For that reason, BC Hydro began using the hoisting method last year to change marker balls and spacers on river crossings, which were becoming increasingly impossible to arrange for outages.

For most operations, the utility relies on a twin-engine helicopter, which can fly low and slow and hover near the power lines and towers. BC Hydro often uses an A Star 355 helicopter for platform work and a Bell 212 or MD902 for the hoisting method. Unlike the A-Star 355, the Bell 212 and MD902 do not become energized, the utility instead began inserting a 20-ft section of barehand rope into the hoist line. That way, the PLT can hoist down to the work location, and the barehand rope insulates the worker from the helicopter while he or she is working live.

When performing a barehand operation with a hoist method, two hoist technicians go with the pilot and PLT in the helicopter. One of the hoist technicians raises and lowers the PLT, while the other ensures that everything is properly connected inside and outside of the helicopter during the operation.

As a result of the barehand work, BC Hydro has been able to safely complete its work and save time in the field. In the past, it would take three weeks to finish five different sites, but by using the helicopters, the PLTs can finish them in one day. The utility can simply fly its PLTs into a location where there is damaged conductor, lower them into position, allow them to perform the repair, and then bring them back up into the helicopter and fly them back to the yard.

While BC Hydro and other utilities across North America have used helicopters for line work for decades, the utility has been able to ramp up its productivity by performing live-line work from the air. Through hoisting and platform methods, the PLTs can safely and quickly make repairs, install parts and inspect the infrastructure.

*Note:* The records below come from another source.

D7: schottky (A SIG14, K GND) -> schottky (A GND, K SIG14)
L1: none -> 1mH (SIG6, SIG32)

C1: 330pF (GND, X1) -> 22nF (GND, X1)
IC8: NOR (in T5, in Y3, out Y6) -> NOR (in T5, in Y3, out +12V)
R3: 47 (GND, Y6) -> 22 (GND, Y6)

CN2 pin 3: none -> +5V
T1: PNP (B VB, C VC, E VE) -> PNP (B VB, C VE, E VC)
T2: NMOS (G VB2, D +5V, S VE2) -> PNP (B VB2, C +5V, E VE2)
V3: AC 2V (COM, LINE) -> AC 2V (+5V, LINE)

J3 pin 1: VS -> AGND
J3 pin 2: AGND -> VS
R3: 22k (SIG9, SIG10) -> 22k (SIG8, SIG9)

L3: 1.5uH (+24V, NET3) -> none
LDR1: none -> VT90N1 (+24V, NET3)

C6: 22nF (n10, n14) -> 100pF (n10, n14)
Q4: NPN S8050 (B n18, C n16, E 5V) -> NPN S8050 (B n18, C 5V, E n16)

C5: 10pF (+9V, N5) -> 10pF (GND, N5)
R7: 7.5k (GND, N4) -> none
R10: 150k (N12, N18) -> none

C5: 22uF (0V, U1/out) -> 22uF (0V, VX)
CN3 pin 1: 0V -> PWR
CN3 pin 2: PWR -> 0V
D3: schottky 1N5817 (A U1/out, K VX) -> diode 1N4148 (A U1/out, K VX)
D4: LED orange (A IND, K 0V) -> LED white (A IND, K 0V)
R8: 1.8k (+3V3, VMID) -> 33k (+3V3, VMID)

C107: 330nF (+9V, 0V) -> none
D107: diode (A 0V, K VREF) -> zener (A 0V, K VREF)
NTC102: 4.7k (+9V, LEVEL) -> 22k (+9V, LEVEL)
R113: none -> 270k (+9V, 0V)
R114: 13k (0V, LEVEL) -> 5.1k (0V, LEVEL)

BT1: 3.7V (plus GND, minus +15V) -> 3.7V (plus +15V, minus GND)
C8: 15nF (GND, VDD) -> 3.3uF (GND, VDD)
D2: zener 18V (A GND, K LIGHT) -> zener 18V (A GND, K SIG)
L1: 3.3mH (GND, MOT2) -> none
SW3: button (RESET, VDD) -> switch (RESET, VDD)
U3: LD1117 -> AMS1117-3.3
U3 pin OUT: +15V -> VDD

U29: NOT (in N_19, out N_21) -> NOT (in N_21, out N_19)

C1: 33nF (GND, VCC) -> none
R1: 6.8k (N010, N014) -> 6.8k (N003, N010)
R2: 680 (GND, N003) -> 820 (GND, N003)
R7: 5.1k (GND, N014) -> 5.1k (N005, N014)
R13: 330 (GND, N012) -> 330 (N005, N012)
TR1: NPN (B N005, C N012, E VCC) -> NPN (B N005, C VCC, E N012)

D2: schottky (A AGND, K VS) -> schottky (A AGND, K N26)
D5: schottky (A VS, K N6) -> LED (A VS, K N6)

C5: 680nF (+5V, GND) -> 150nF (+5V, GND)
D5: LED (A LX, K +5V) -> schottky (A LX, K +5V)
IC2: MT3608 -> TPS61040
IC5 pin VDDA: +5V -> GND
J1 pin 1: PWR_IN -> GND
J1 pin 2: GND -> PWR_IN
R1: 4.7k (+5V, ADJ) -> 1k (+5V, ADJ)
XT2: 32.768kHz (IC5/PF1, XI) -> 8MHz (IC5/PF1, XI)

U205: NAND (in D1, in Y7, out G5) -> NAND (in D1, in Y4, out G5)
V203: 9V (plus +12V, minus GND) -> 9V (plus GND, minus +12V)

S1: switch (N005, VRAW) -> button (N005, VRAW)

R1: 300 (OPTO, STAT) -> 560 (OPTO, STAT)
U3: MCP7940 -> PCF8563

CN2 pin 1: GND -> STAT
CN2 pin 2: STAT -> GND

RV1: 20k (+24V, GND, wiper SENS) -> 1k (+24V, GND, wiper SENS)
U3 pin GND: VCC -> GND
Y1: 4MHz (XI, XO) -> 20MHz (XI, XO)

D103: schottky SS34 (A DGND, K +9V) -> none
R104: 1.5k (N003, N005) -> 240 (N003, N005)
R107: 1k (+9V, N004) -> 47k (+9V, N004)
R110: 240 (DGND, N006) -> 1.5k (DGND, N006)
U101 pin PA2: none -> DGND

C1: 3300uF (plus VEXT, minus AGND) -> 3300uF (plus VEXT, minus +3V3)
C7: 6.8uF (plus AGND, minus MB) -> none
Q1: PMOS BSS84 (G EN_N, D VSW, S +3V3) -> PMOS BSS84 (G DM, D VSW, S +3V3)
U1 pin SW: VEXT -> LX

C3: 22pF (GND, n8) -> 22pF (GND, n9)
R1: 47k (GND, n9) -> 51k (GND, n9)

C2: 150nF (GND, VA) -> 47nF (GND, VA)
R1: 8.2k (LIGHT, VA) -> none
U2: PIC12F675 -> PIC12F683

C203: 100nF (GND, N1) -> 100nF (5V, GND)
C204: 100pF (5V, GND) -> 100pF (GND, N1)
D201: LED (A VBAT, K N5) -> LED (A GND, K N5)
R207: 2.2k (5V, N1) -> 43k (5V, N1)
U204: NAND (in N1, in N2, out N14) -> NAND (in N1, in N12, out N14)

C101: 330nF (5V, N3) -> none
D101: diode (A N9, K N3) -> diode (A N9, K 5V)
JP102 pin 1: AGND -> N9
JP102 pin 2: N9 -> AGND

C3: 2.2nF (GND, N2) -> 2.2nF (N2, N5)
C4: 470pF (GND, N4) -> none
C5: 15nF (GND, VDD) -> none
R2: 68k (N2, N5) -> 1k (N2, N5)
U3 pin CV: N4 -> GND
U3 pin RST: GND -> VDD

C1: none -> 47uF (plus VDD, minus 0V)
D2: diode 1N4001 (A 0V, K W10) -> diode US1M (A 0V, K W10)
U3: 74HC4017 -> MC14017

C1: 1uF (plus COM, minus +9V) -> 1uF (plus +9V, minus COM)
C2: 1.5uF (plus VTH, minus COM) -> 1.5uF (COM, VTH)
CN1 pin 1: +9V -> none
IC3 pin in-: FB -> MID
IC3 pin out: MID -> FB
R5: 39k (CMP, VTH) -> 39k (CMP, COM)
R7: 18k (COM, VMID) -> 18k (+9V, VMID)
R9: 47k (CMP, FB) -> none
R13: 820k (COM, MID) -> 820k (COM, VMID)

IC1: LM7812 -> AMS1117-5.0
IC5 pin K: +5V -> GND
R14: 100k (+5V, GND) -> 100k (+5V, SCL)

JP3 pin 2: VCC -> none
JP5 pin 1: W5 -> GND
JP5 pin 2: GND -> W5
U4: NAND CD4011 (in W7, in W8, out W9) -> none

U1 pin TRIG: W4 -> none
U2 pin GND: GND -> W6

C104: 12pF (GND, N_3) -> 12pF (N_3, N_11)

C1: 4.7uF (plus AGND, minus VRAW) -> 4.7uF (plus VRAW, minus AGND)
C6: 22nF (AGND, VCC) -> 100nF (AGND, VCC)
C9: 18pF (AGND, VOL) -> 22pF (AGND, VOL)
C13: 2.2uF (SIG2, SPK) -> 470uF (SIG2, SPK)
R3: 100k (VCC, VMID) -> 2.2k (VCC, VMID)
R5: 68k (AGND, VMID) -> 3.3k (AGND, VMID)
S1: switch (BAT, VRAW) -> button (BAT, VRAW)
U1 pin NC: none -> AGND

Devin Dukeshire ([email protected]m) is a field operations manager for transmission field operations for BC Hydro. Based in Vancouver, Canada, the lower mainland division is responsible for operating and maintaining the transmission system from 69 kV to 500 kV, responding to emergencies and upgrading the transmission system.

Companies mentioned:

BC Hydro | www.bchydro.com

Bell | www.bellhelicopter.com

Star | www.star-helicopters.com

Sidebar: How to Perform Barehand Hoist Work from a Helicopter

1. The managers call into the aircraft operations department to get preapproval for the helicopter to take flight. They look at weather conditions and also ensure that the helicopter is right for the task at hand. They then either give the field crew the approval to fly or deny the request.

2. The helicopter company and crew foreman perform a reconnaissance flight to check out the conditions for the day’s job.

3. The pilot flies the helicopter back to the yard and tailboards with the crew.

4. The crew double-checks barehand suits and confirms it has all the personal protective equipment necessary for the barehand job.

5. The power line technician (PLT) puts on his or her harness and does a walk through with the hoist technicians, the pilot and the foreman.

6. The lineman is then lifted up from the ground already in the hoist with the barehand rope in place. This PLT will give the pilot a hand     sign or radio signal to raise or lower the rope. If the PLT is changing out a marker ball, he or she will need to take off the old ball, fly back to the yard, pick up the new one, and then put it into position.

7. Alternatively, if the PLT is not performing work energized, then he or she can repel out of the helicopter to perform repair work on a tower or line.